Post room staff at DLA Piper were given papers stating they were key workers in case they were challenged by the authorities on their way to work.
Ricoh, the outsourcing company which employs the workers, said it was an error.
In a meeting on 5 January, the day after the latest lockdown in England was announced, Ricoh staff who work for DLA Piper were handed a letter "to use as a way of circumnavigating the key worker rules", claimed a source.
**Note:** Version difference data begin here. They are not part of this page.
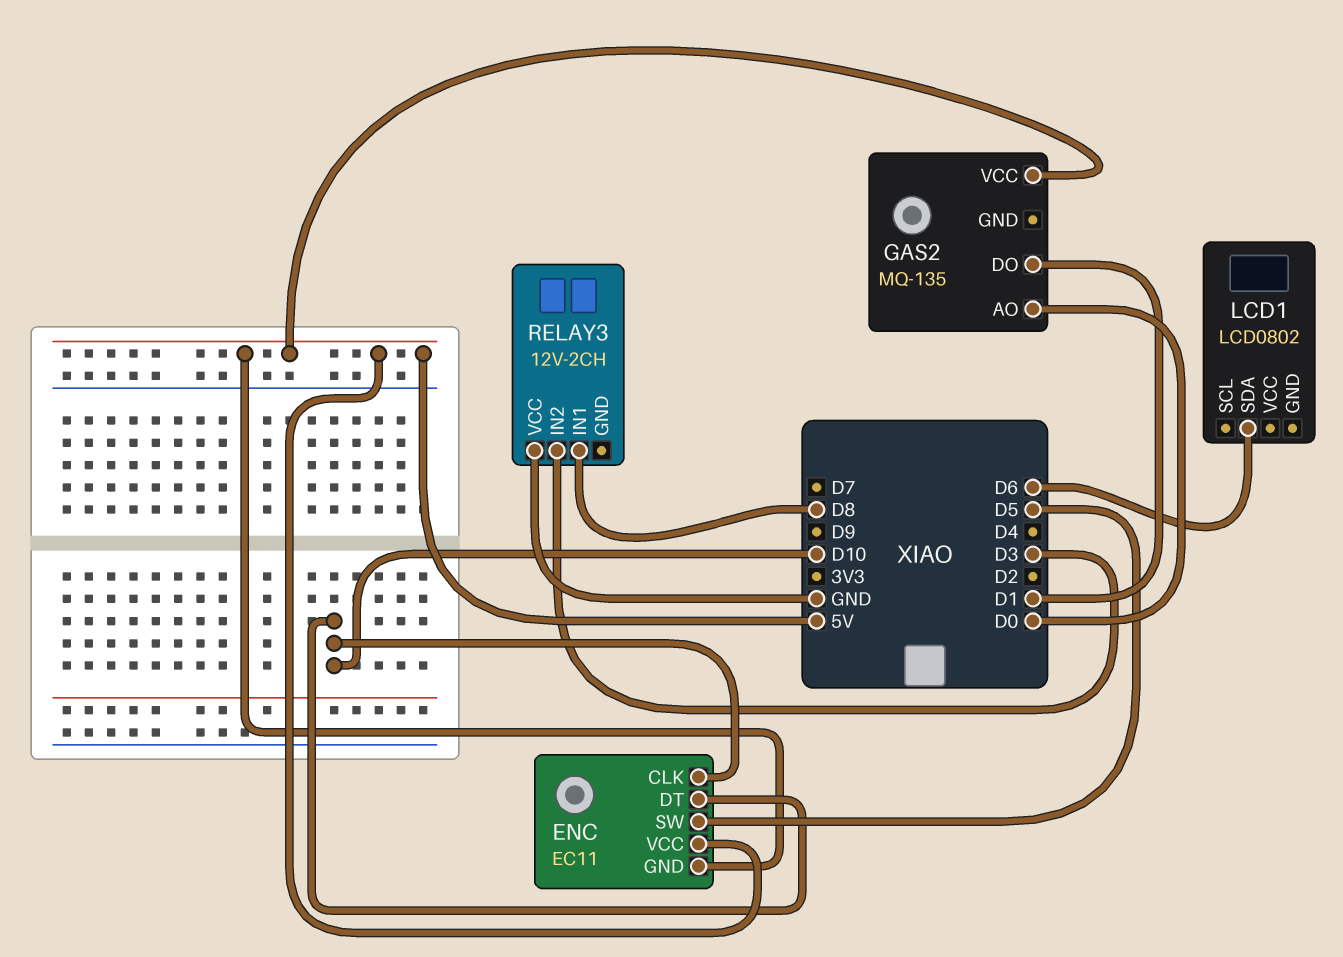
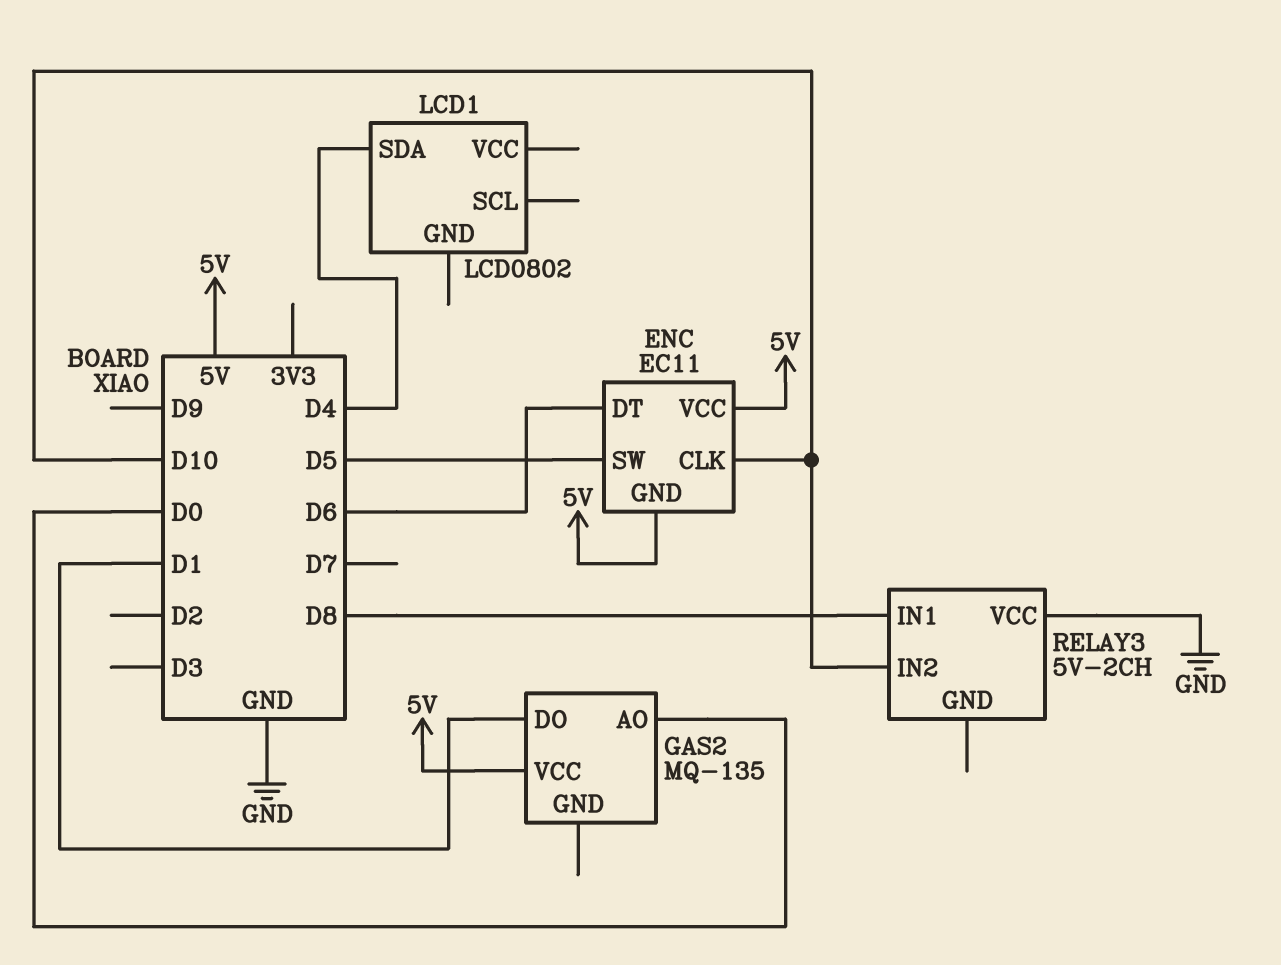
ENC pin DT: D10 -> D6
LCD1 pin SDA: D6 -> D4
RELAY3: 12V-2CH -> 5V-2CH
RELAY3 pin IN2: D3 -> D10

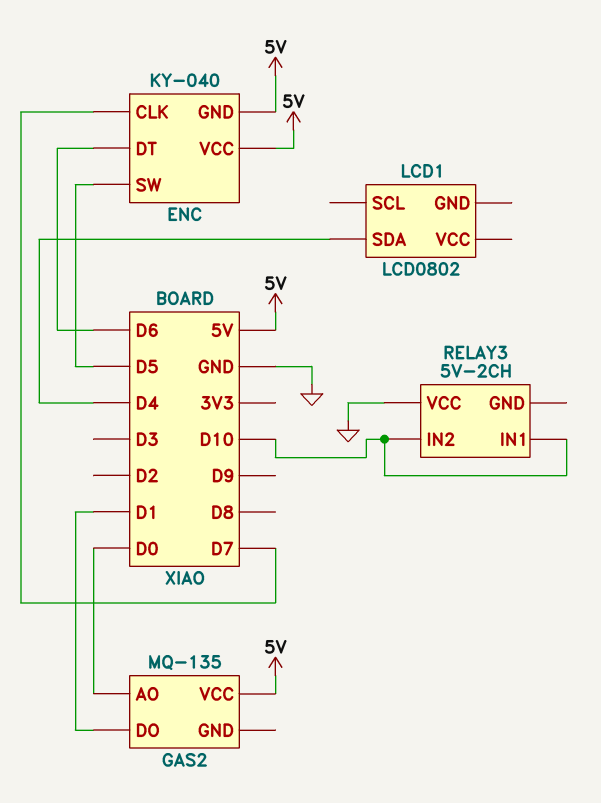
ENC: EC11 -> KY-040
ENC pin CLK: D10 -> D7
RELAY3 pin IN1: D8 -> D10

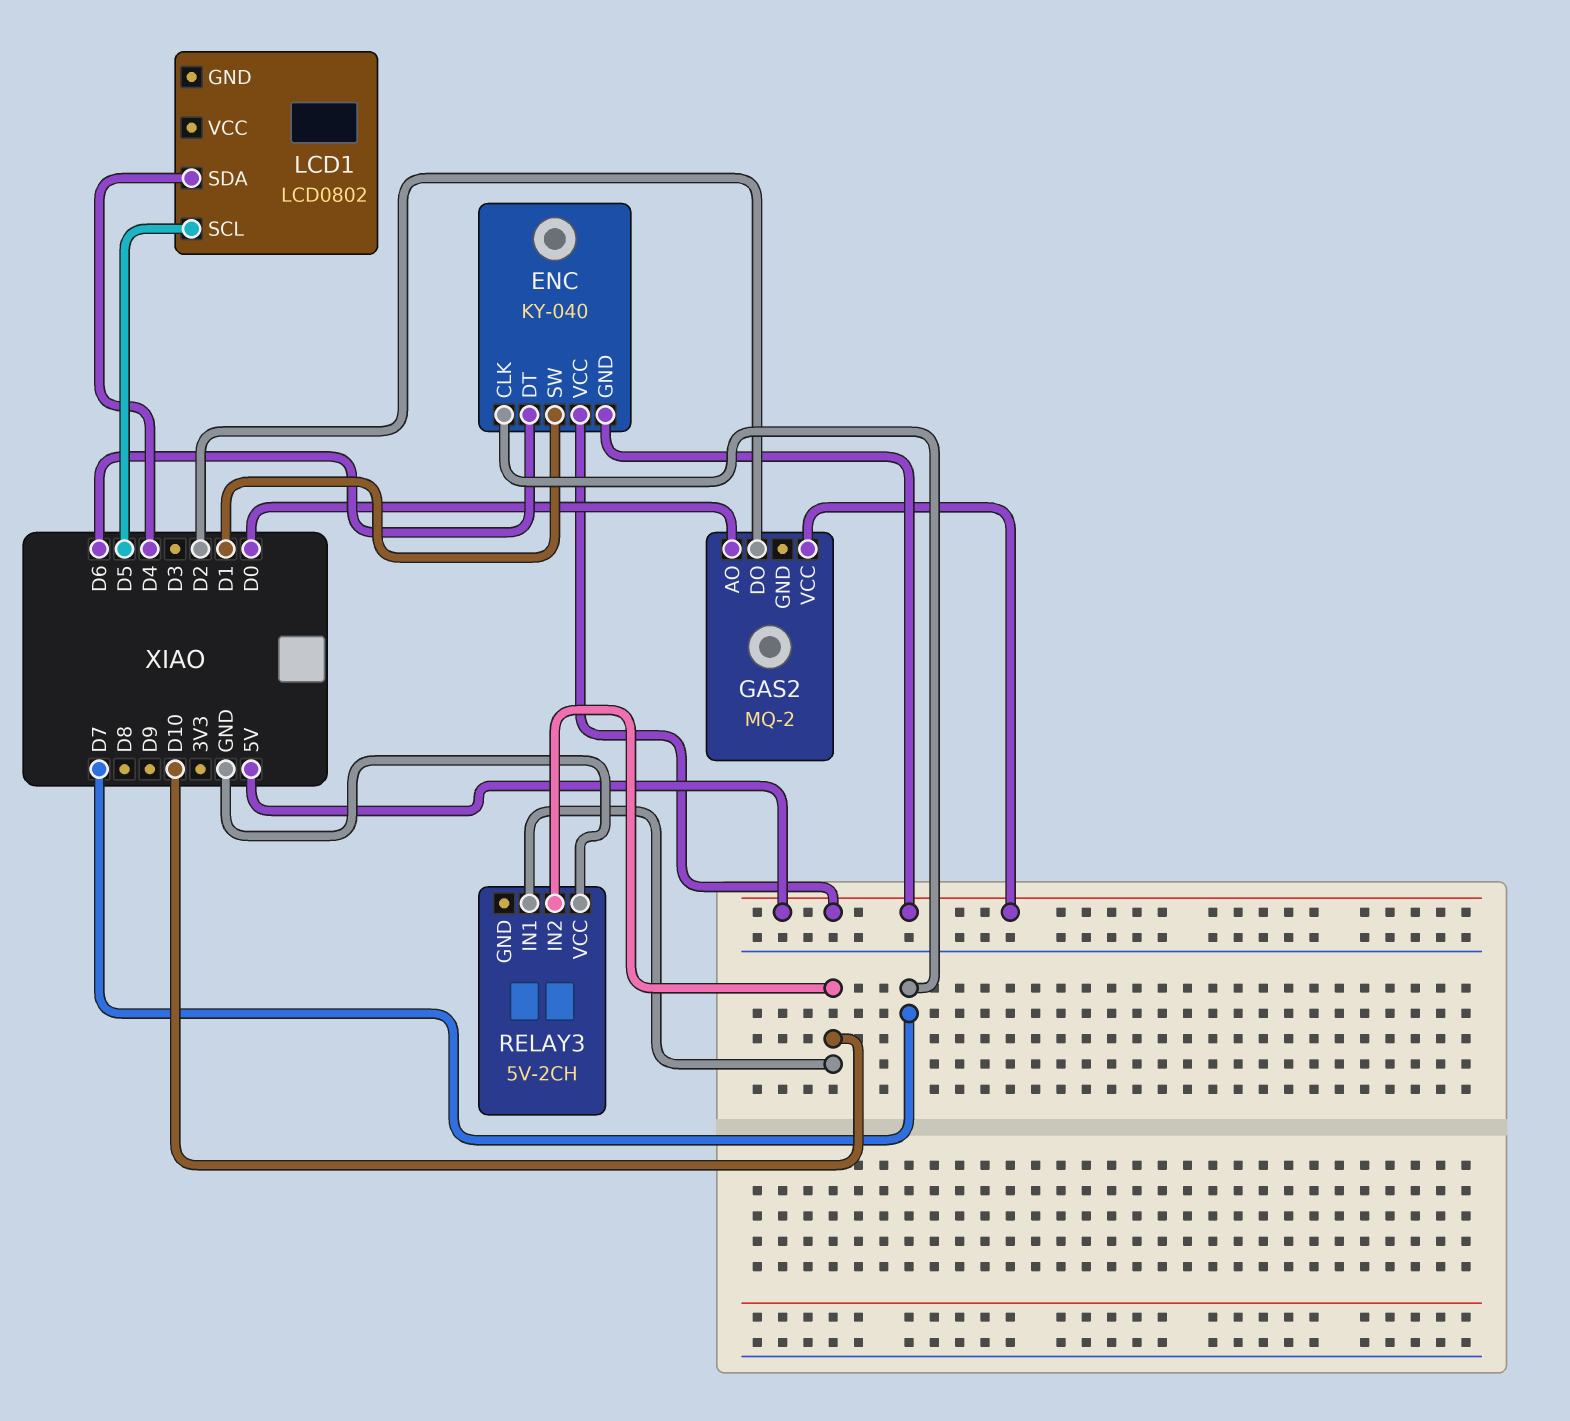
ENC pin SW: D5 -> D1
GAS2: MQ-135 -> MQ-2
GAS2 pin DO: D1 -> D2
LCD1 pin SCL: none -> D5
Ricoh denied that was their purpose.
The Ricoh letter, leaked to RollOnFriday, states that it has been provided "to facilitate movement of our workers where this may be limited".
The letter claims that Ricoh "undertakes supports [sp] front line organisations, such as the NHS, hospital trusts, police forces, supply chain organisations, local councils and food manufacturing sites". For some reason, 'global corporate law firms' was omitted from the list or worthy organisations.
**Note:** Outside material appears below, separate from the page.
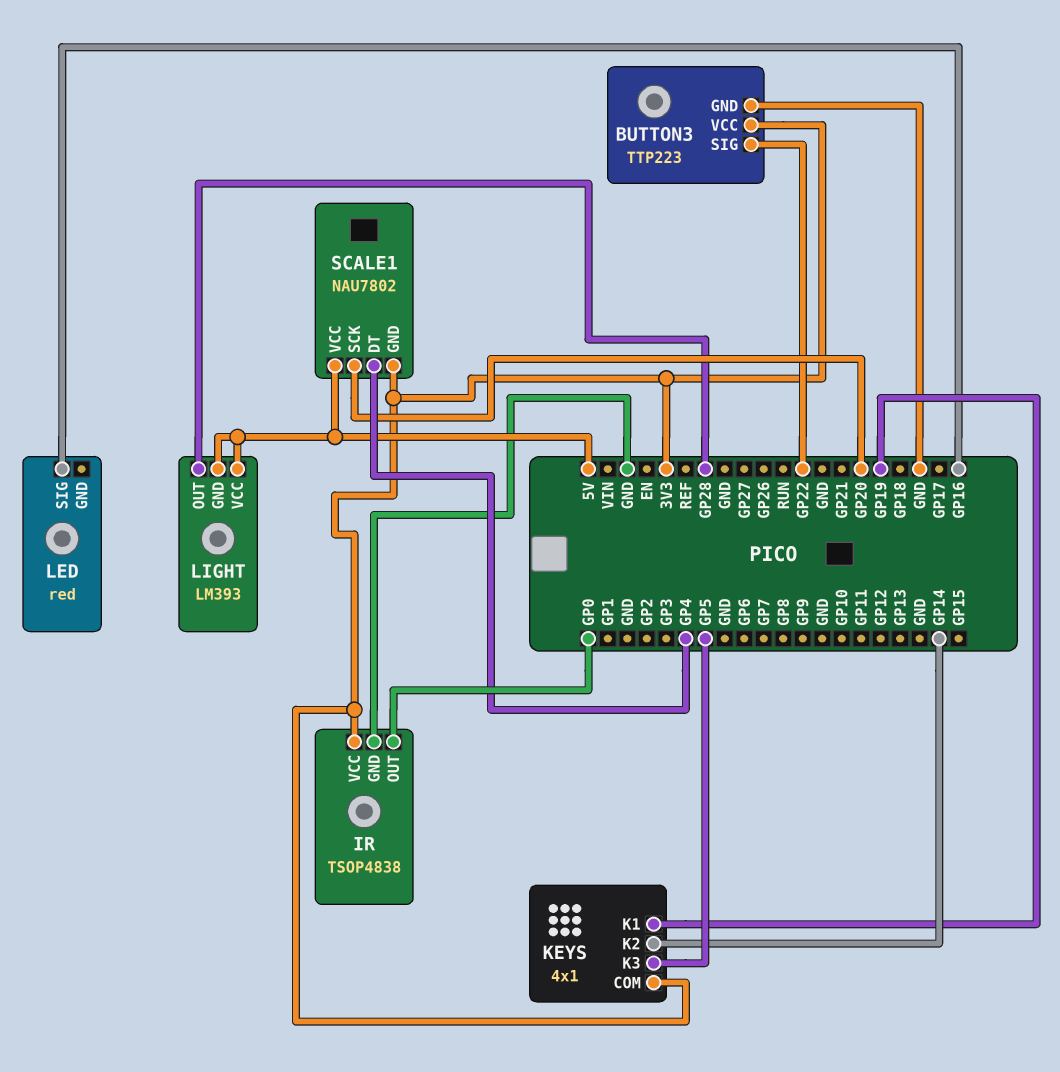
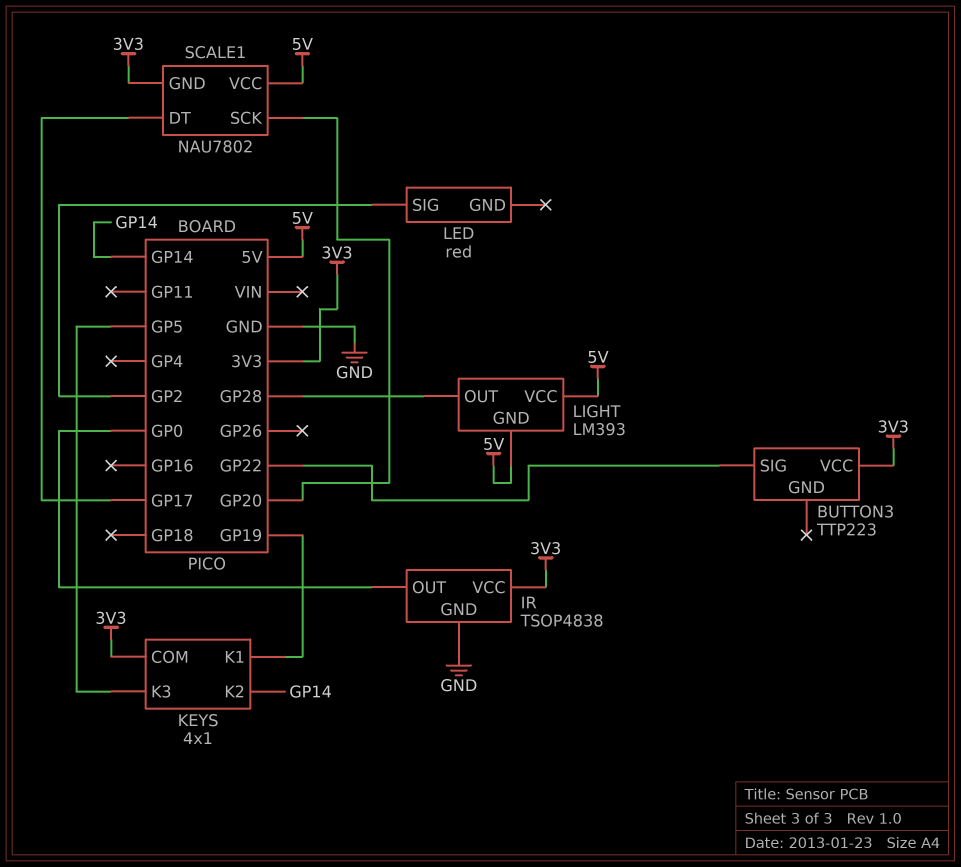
BUTTON3 pin GND: GND -> none
LED pin SIG: GP16 -> GP2
SCALE1 pin DT: GP4 -> GP17

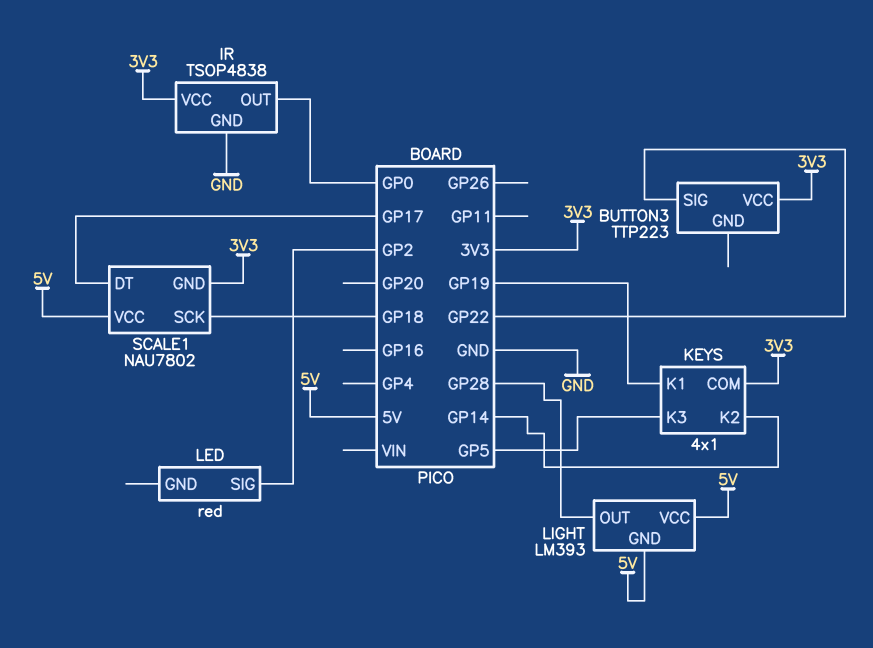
SCALE1 pin SCK: GP20 -> GP18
"To ensure the seamless operation of these key and critical organisations at this difficult time, we have defined our site service specialists as Key Workers to be able to continue to support office technology and communication requirements", the letter states.
"As a defined key worker, we have provided this letter to our employees to evidence the reasoning behind the classification", asserts the letter.
Under the lockdown rules, people may not go to work unless they cannot reasonably work from home, while employers must take "every possible step" to facilitate their employees working from home.
Any company which can categorise its employees as key workers will avoid the extra costs and business interruption caused by those stipulations. However, the list of key workers provided by the government would not appear to encompass law firm staff.
An insider said they understood how the Ricoh letter might validly apply to its employees working in the NHS, "but obviously", for "someone who works in a post room for a corporate law firm that's, in my opinion, taking the piss".
A source said they were "almost certain" that DLA Piper had "no knowledge of us being asked to use these too".
DLA Piper concurred. “DLA Piper was not aware of the note, and it was not a note specific to Ricoh staff working at DLA Piper", said a spokesperson. "As soon as we became aware we raised the issue with Ricoh and they confirmed to us they had identified the mistake and were already taking steps to rectify their error.”
A Ricoh spokesperson said, "We’re proud to be responsible for hundreds of key and essential workers, and we regularly share communications designed to ensure that staff can travel where needed in support of those working on the front line in industries such as NHS trusts, care homes and food distribution centers, or in business roles that cannot be carried out from home such as print and post rooms".
"Following the government announcement of the most recent lockdown, a letter was circulated that incorrectly categorised some of our essential workers as key workers. An updated communication has since been shared and the issue is resolved."